Comment on The New Yorker Asks: Is the A.I. Boom Turning Into an A.I. Bubble?
IrateAnteater@sh.itjust.works 2 days agoAn entire state government could fit it your cellphone. That’s never been one of the use cases for data center level compute.
Comment on The New Yorker Asks: Is the A.I. Boom Turning Into an A.I. Bubble?
IrateAnteater@sh.itjust.works 2 days agoAn entire state government could fit it your cellphone. That’s never been one of the use cases for data center level compute.
bacon_pdp@lemmy.world 2 days ago
Ok; what application (which benefits society) requires data center level compute beyond physics simulations (which are better suited for quantum computers).

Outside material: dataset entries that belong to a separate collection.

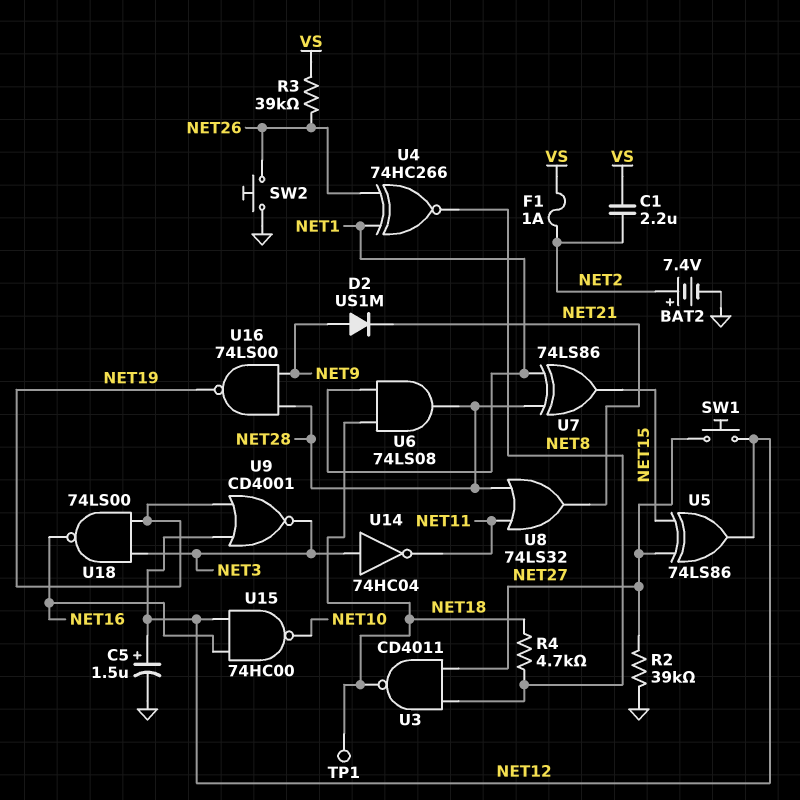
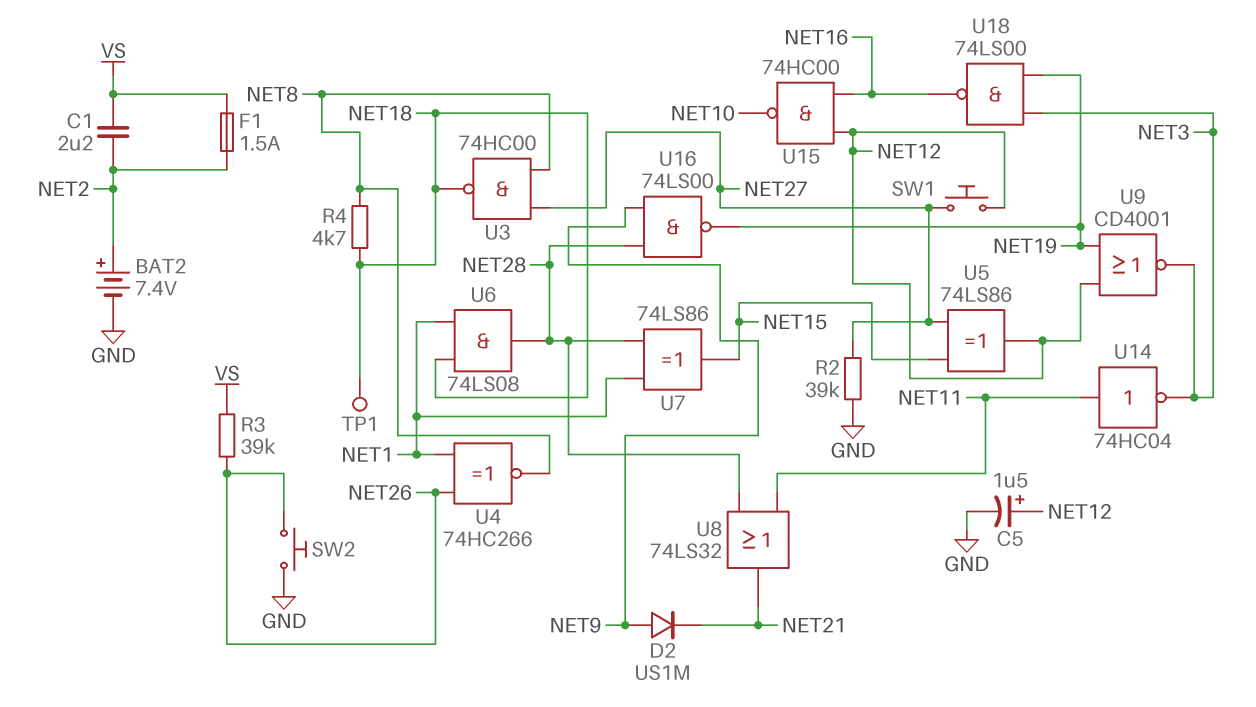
F1: 1A (NET2, VS) -> 1.5A (NET2, VS)
U3: NAND CD4011 (in NET8, in NET27, out NET18) -> NAND 74HC00 (in NET8, in NET27, out NET18)
U14: NOT 74HC04 (in NET3, out NET11) -> NOT 74HC04 (in NET11, out NET3)

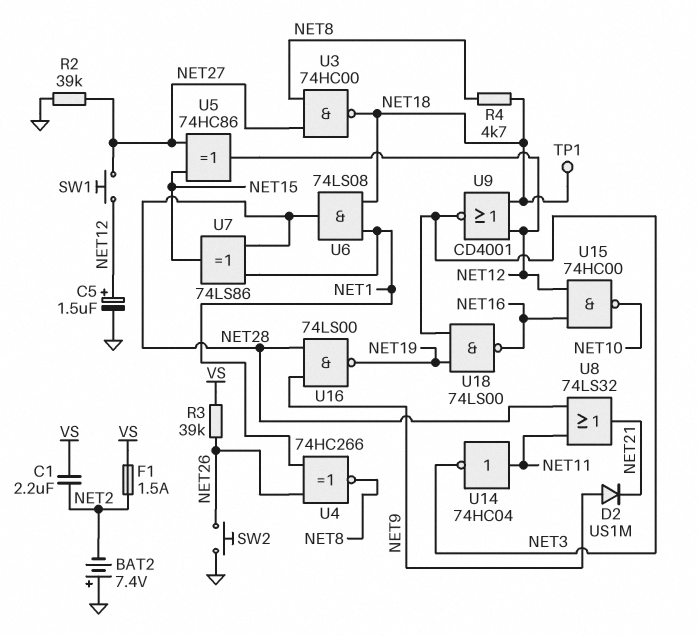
BAT2: 7.4V (plus NET2, minus GND) -> 7.4V (plus GND, minus NET2)
U5: XOR 74LS86 (in NET15, in NET27, out NET12) -> XOR 74HC86 (in NET15, in NET27, out NET12)
U9: NOR CD4001 (in NET12, in NET19, out NET3) -> NOR CD4001 (in NET12, in NET18, out NET3)

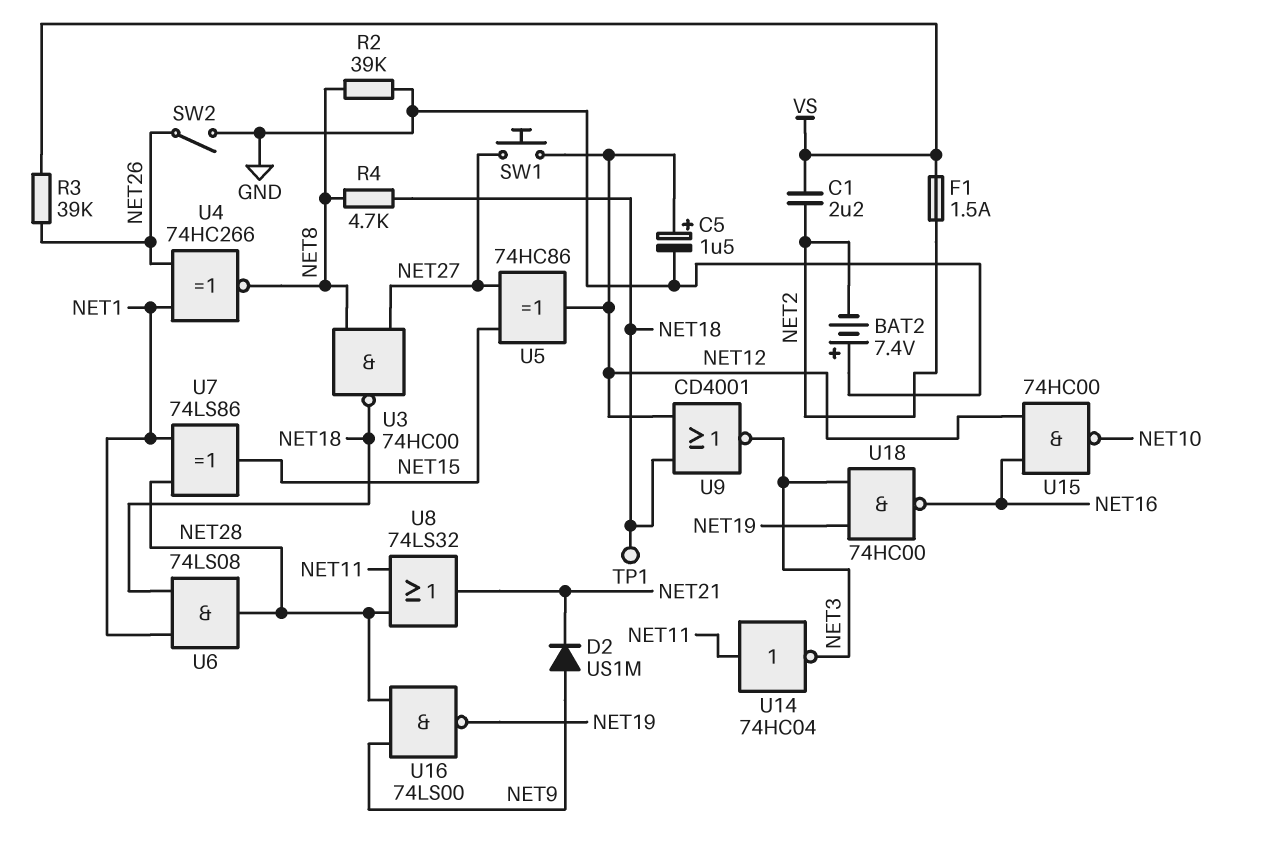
R2: 39k (GND, NET27) -> 39k (GND, NET8)
SW2: button (GND, NET26) -> switch (GND, NET26)
U18: NAND 74LS00 (in NET3, in NET19, out NET16) -> NAND 74HC00 (in NET3, in NET19, out NET16)

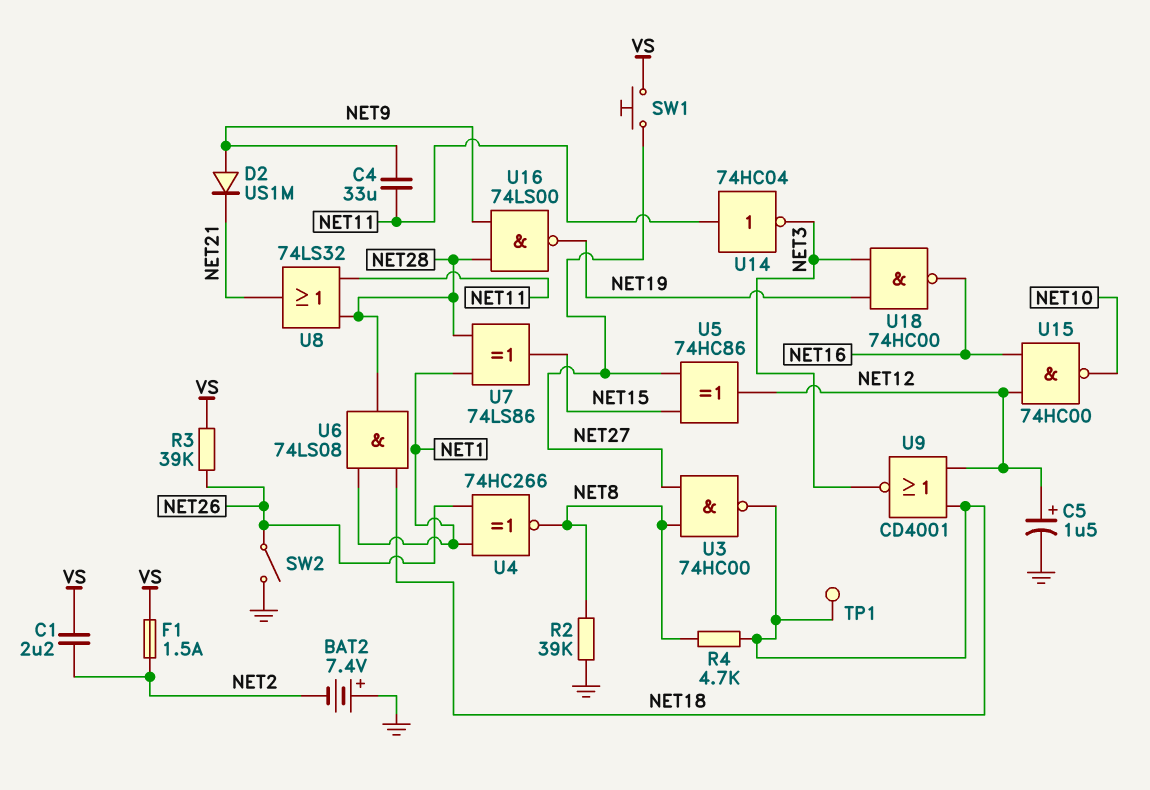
C4: none -> 33uF (NET9, NET11)
SW1: button (NET12, NET27) -> button (NET27, VS)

Blue_Morpho@lemmy.world 2 days ago
An entire state government could run on your phone but requires an entire data center because it’s written in JavaScript that emulates the original COBOL code that ran the government in the 1960’s.
bacon_pdp@lemmy.world 2 days ago
No. A state government needs to support 1/10th of its population actively using its services. Say that state has 10M people; you will want 10k cores for all state services. an 8P server has about 1536 cores and you will need about 7 of them. So it still takes a whole rack even with the COBOL programs and applications written in C and Assembly.
Blue_Morpho@lemmy.world 2 days ago
“State services” is database lookups and billing. Back in the 90’s, I supported 10k users (1.5k active at any moment) on a Pentium 3 with 512MB of Ram.